Up to last year, the Higher Education Funding Council for England calculated that universities had underrecruited by nearly 22,000 against targets since 1994.

Ministers expect much of the expansion to occur towards the end of the decade because they are relying on steadily improving GCSE performance, which will take time to impact on higher education. But many in higher education assumed that growth towards the target would be spread more evenly.

One vice-chancellor said: "My university has ambitious growth plans and I expected growth up to 2006. I contacted people within the education department for clarification and no one gave me any confidence that there is to be growth in the next three years."

A spokeswoman for the vice-chancellors' lobby group Universities UK said:

"If the current participation rate is to be maintained, there needs to be some growth because the age cohort is expanding."

There will be roughly 645,000 more people aged 18 to 30 by 2010 compared with 1999 when the 50 per cent target was set. The government's expansion calculations use 1999-2000 as the base year.

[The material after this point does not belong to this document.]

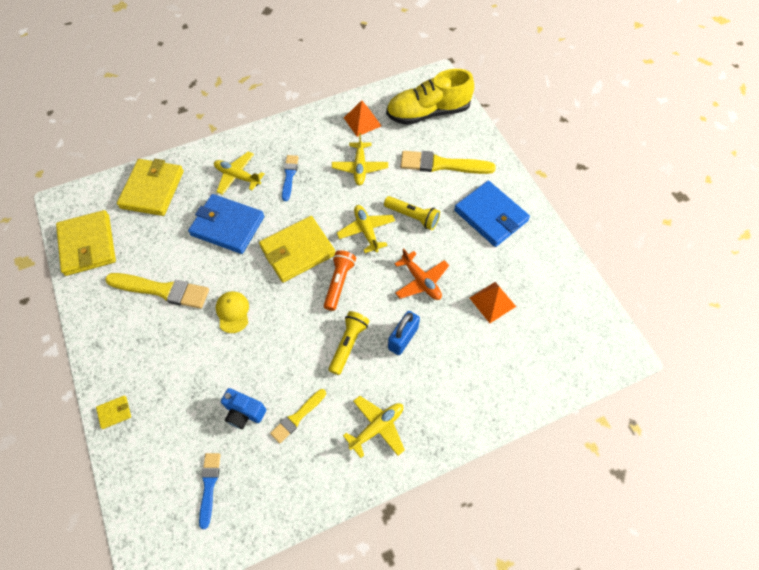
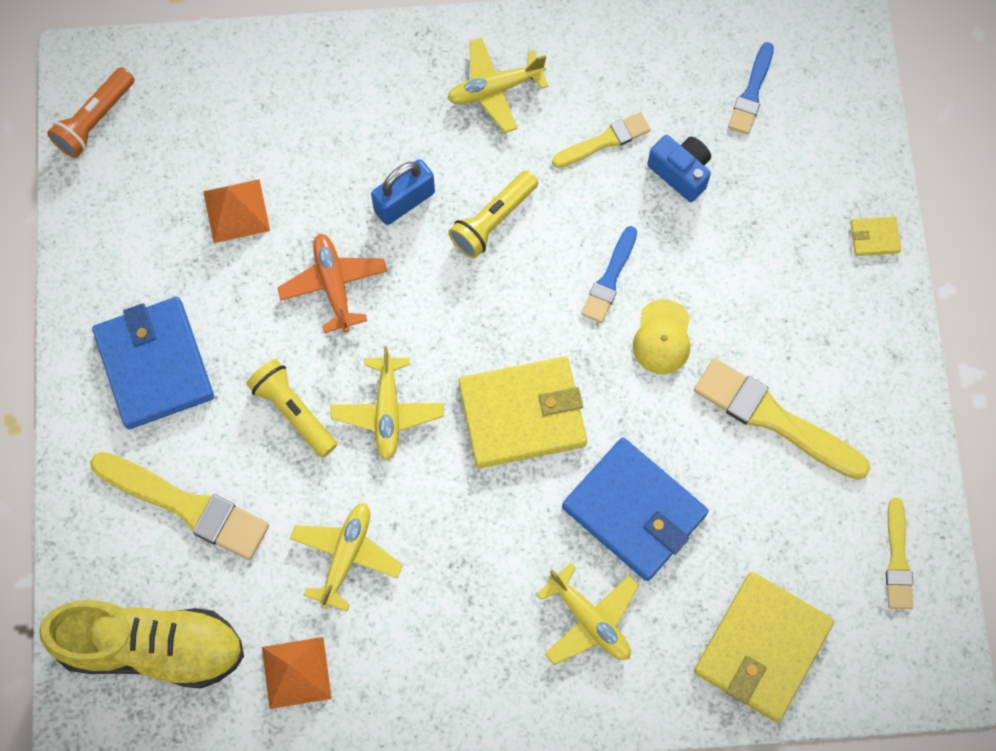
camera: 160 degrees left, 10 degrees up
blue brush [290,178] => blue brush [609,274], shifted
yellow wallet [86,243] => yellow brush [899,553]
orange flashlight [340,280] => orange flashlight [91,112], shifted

Higher education minister Margaret Hodge said last week that little of the growth would take place in the top research universities and that a significant share of the extra students would be studying below degree level on foundation degree courses and diplomas. Speaking at a conference in London, she said: "I cannot see many of the Russell Group wanting to massively expand their numbers. What I want to see is far more sub-degrees being offered."

Ms Hodge said she was interested in a two-plus-two model for foundation degrees, where students would study for two years for a foundation degree, most likely in further education colleges or new universities, followed by two years at university to gain an honours degree. The original foundation model envisaged two years plus one year to get an honours degree.

The strategy document is also expected to contain plans to improve the leadership, management and governance of universities. At a second conference Ms Hodge said: "Governance and leadership are vital. If we need to put more money into higher education, we must ensure that it is effectively used. Higher education is a huge business getting its resources from an increasing range of sources and having to be accountable to them. That complexity is leading to problems. Over a third of institutions are in financial difficulties and that requires strong leadership."

However, vice-chancellors objected to the criticism of their management. At the conference, Adrian Smith, principal of Queen Mary, University of London, accused the government of failing to point to specific areas where universities were failing.

* Postcodes will no longer be used to identify which underrepresented students attract a funding premium. The Higher Education Funding Council for England is planning to take into account the previous educational attainment and the age of the students. The change will come into effect next year.